Hadoop is an open-source software framework developed in the United States that enables the distributed processing of large data sets that runs on commodity hardware. It is primarily written in Java and utilizes the MapReduce programming model, which allows developers to write applications in various programming languages. Hadoop is designed to scale up from a single server to thousands of machines, each offering local computation and storage, making it a powerful solution for big data processing and analytics.
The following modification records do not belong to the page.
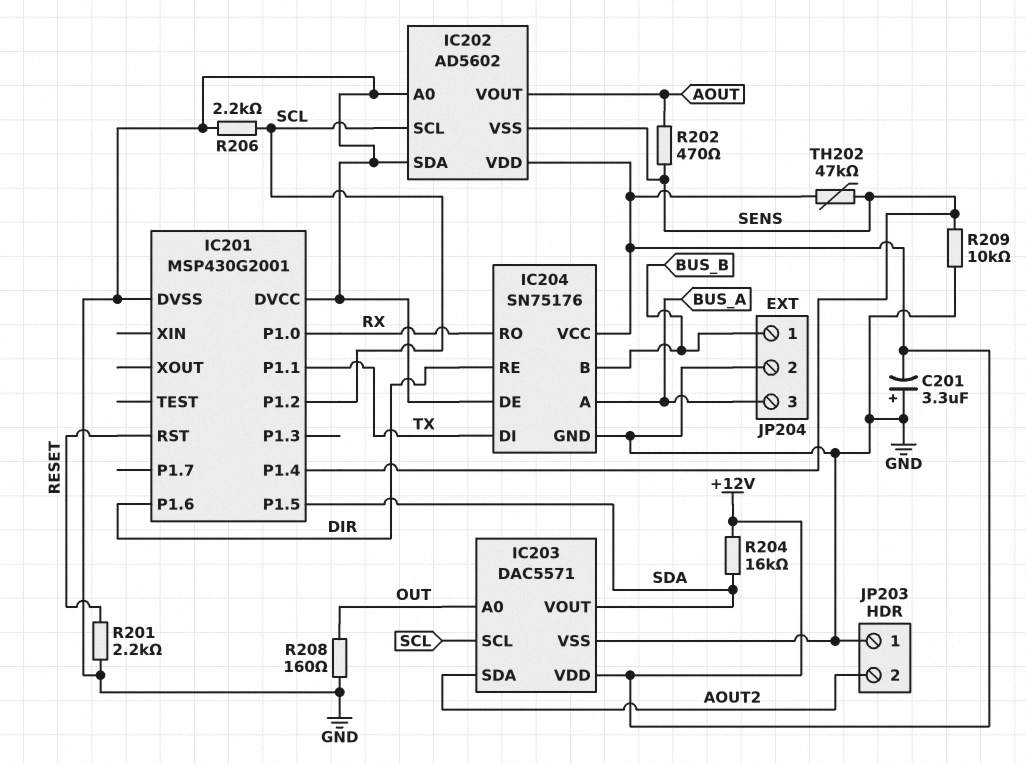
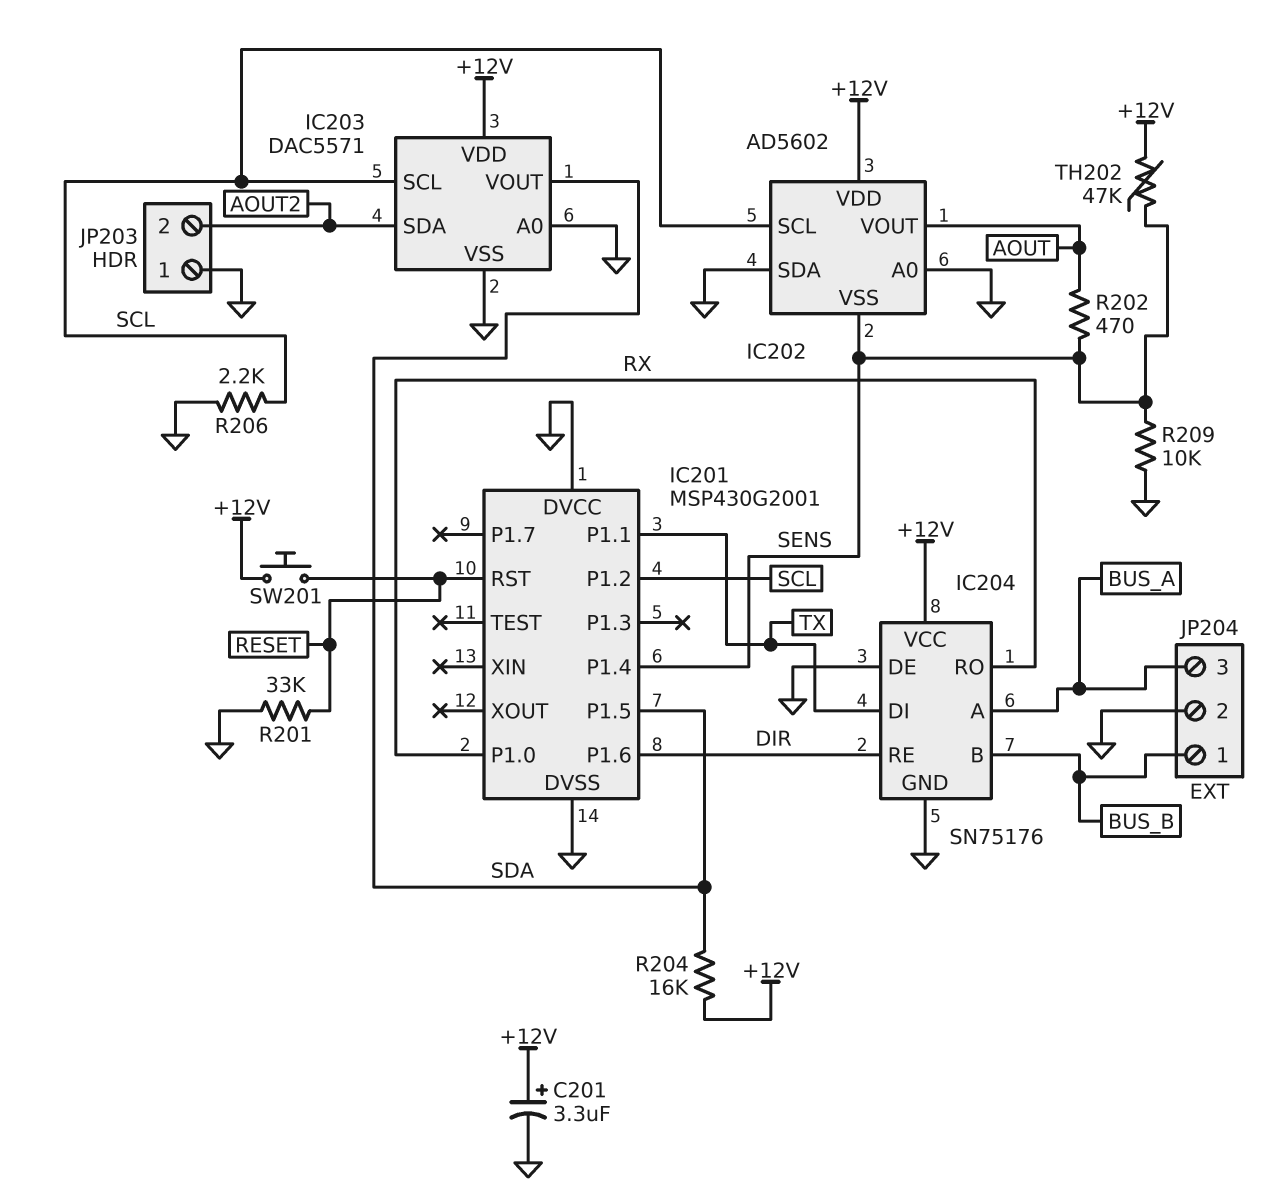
C201: 3.3uF (plus GND, minus +12V) -> 3.3uF (plus +12V, minus GND)
IC203 pin A0: OUT -> GND
R201: 2.2k (GND, RESET) -> 33k (GND, RESET)
R208: 160 (GND, OUT) -> none
SW201: none -> button (+12V, RESET)

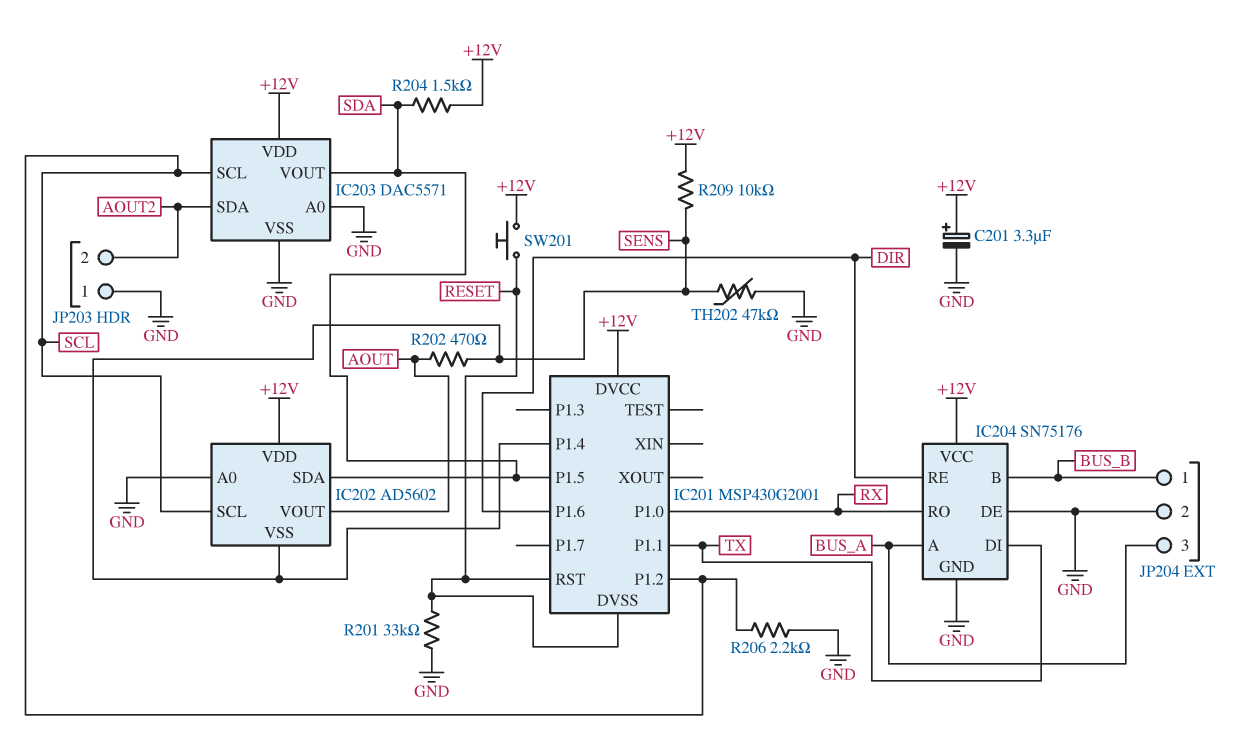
IC201 pin DVCC: GND -> +12V
IC201 pin DVSS: GND -> RESET
IC202 pin SDA: GND -> SDA
R204: 16k (+12V, SDA) -> 1.5k (+12V, SDA)
R209: 10k (GND, SENS) -> 10k (+12V, SENS)
TH202: 47k (+12V, SENS) -> 47k (GND, SENS)

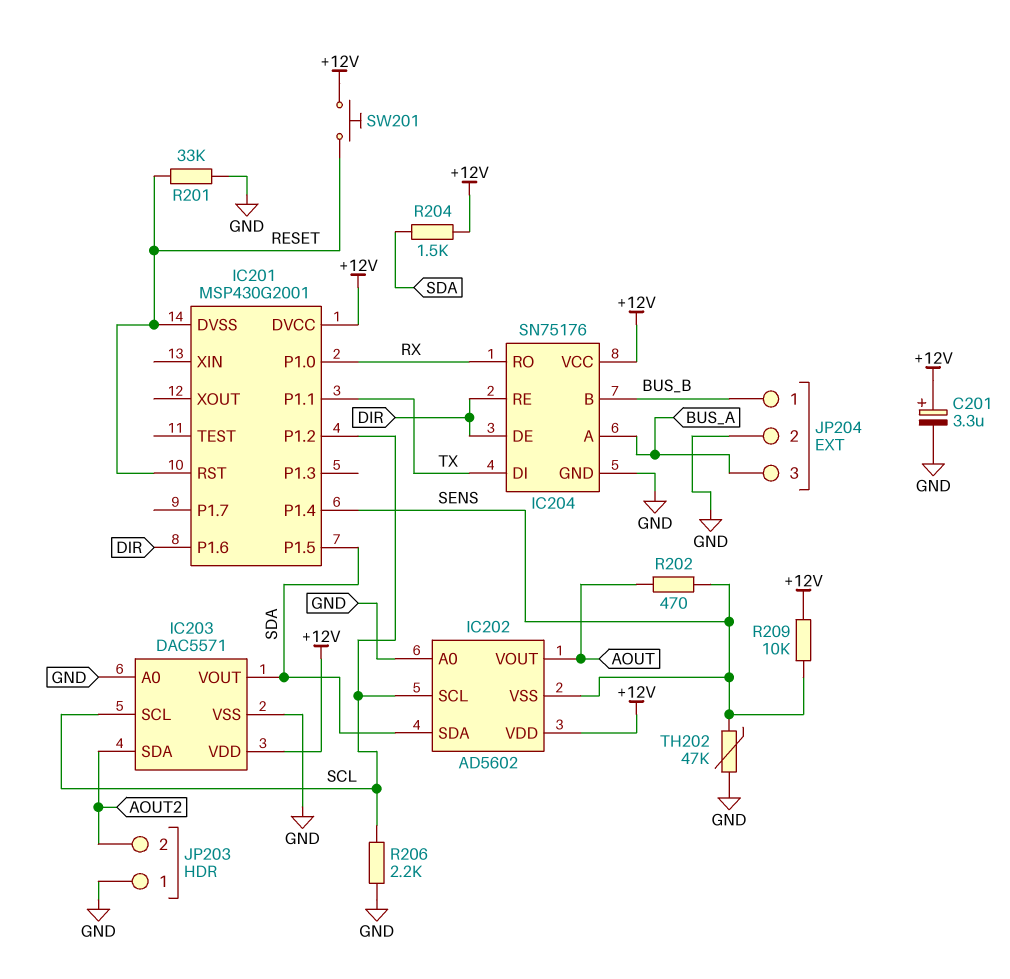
IC204 pin DE: GND -> DIR

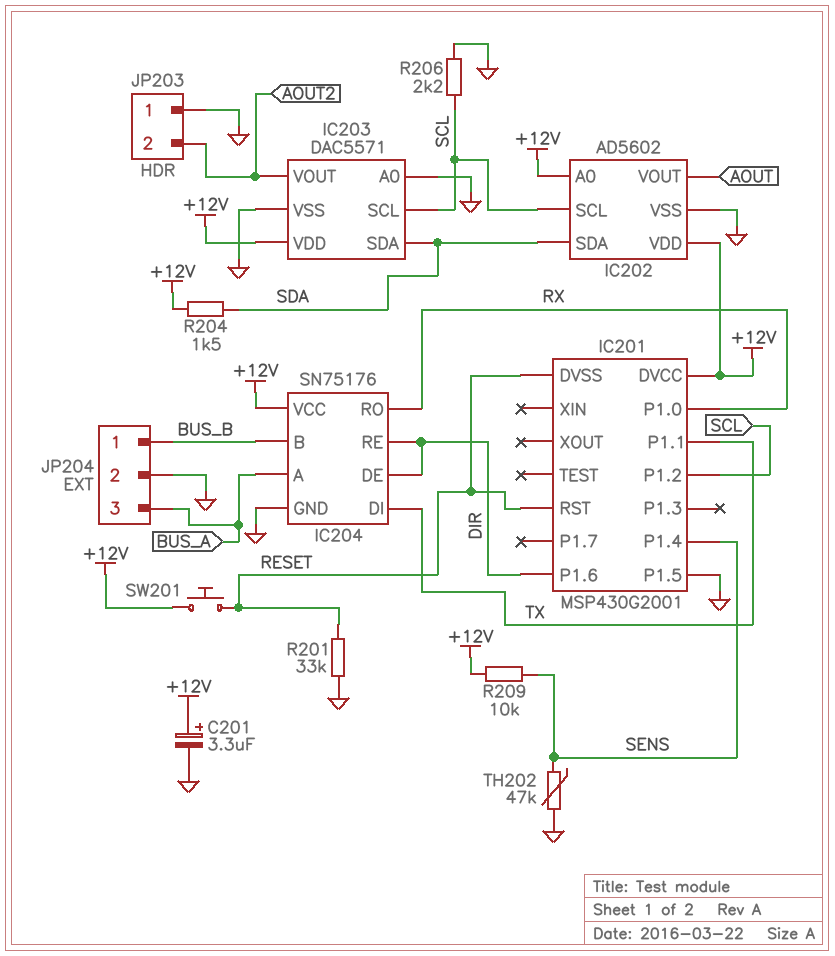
IC201 pin P1.5: SDA -> GND
IC202 pin A0: GND -> +12V
IC202 pin VSS: SENS -> GND
IC203 pin SDA: AOUT2 -> SDA
IC203 pin VOUT: SDA -> AOUT2
R202: 470 (AOUT, SENS) -> none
Figure 1: Core components of the Hadoop ecosystem including HDFS, MapReduce, YARN, and related tools.
Author: Alina Zacaria

Figure 3: HDFS architecture showing the NameNode and DataNode components.
Author: Apache Hadoop
Hadoop came out of the same general problem space that companies like Google were dealing with early on, how to store and process massive amounts of search and web data across lots of machines. Back then, traditional databases just did not scale well enough for that kind of workload. Google solved this internally with systems like MapReduce and the Google File System, but those were not publicly available.
That is where Hadoop comes in. It started it off in 2002 with Doug Cutting and Mike Cafarella as they were working on the Apache Nutch project. Around 2008, Hadoop was released as an open source project from Yahoo! when Doug Cutting joined. He took the ideas from Google’s MapReduce paper, originally published by Google engineers, and built an open source implementation with Apache Software Foundation (ASF) that anyone could use which was officially released in 2012 [12]. But it did not stop at just copying MapReduce, it turned into a full ecosystem that engineers could actually build on and extend and is maintained til today by the ASF.
At its core, Hadoop is made up of a few fundemental components. HDFS, the Hadoop Distributed File System, handles storage by splitting data across multiple machines and replicating it for fault tolerance. Then you have YARN, which manages cluster resources and schedules jobs so everything runs efficiently across nodes. On top of that foundation, a whole set of tools grew over time, like Hive for SQL like queries, Pig for dataflow scripting, and HBase for NoSQL style access [8]. These tools made Hadoop much more practical for real world use, especially for companies that did not want to build everything from scratch.
Instead of being locked inside Google, Hadoop gave regular organizations a way to run large scale distributed data processing on their own hardware. That made big data infrastructure accessible to a much wider range of engineers and businesses, and it is a big reason why the whole big data movement took off the way it did.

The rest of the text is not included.